Desde o início desses eventos a Braskem segue investindo fortemente na produção de percepções sociais que lhe sejam favoráveis, e que ratifiquem seu “compromisso histórico com o estado de Alagoas” e seu perfil de “compromisso com os ideais de sustentabilidade”. Esses investimentos têm se traduzido no uso cotidiano dos grandes veículos de imprensa local como um espaço de difusão da narrativa da Braskem, que pode ser resumida em dois grandes motes: (1) a desresponsabilização pelos acontecimentos, e (2) a afirmação de seu lugar de “parceira” junto ao estado e às comunidades atingidas pelo “fenômeno geológico”.

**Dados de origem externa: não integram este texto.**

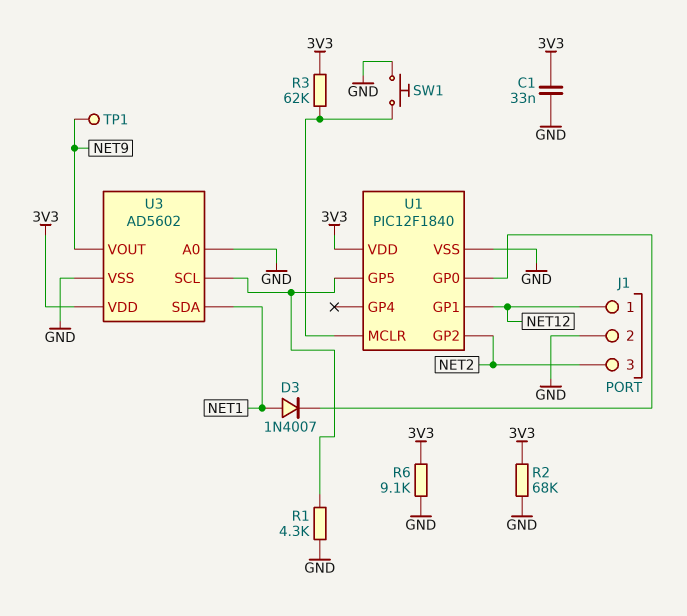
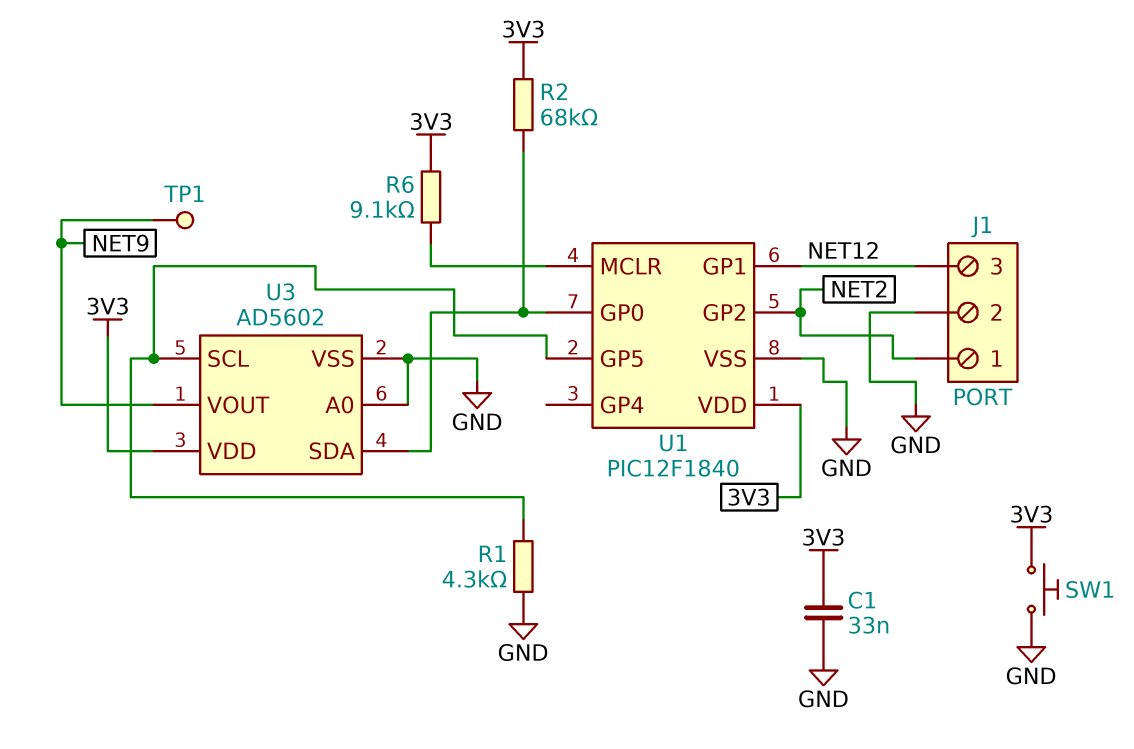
D3: diode 1N4007 (A NET1, K U1/GP0) -> none
J1 pin 1: NET12 -> NET2
J1 pin 3: NET2 -> NET12
R2: 68k (3V3, GND) -> 68k (3V3, U1/GP0)
R3: 62k (3V3, U1/MCLR) -> none
R6: 9.1k (3V3, GND) -> 9.1k (3V3, U1/MCLR)
SW1: button (GND, U1/MCLR) -> button (3V3, GND)
U3 pin SDA: NET1 -> U1/GP0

Nas últimas semanas essas convulsões passaram a ter um alcance maior na mídia nacional, em função das apreensões em torno da mina 18, onde se verificou uma possibilidade de colapso. Apesar do tratamento de espetáculo dado pela mídia hegemônica a esse último episódio, o mesmo tem servido para ampliar o conhecimento desse crime em nível nacional e internacional, ensejando inclusive a instalação de uma Comissão Parlamentar de Inquérito (CPI) no Congresso Nacional – a já apelidada CPI da Braskem.
Como todos os crimes socioambientais cometidos por mineradoras, o que se tem passado em Maceió certamente não poderá ser remediado em todas as suas dimensões. Mesmo porque é praticamente impossível estimar a extensão dos impactos causados nos âmbitos da saúde coletiva, da mobilidade urbana, da segurança pública, das questões trabalhistas e imobiliárias. Junto a essas dimensões soma-se a indignação pela destruição das redes comunitárias, das memórias e dos afetos relacionados ao direito de ocupar um espaço e ali construir uma história. É como indagam as comunidades: “Braskem, quanto vale o sal de nossas lágrimas?”
Mas a despeito dessa dimensão de irreparabilidade, há um clamor por justiça em Maceió, ainda que seja com o indiciamento criminal dos responsáveis, coisa que passa a ser cogitada seis anos após o início desses tormentos. Numa terra acostumada com as imposições nada populares do poder político-econômico como é Alagoas, essa vitória não deve ter seu valor subestimado.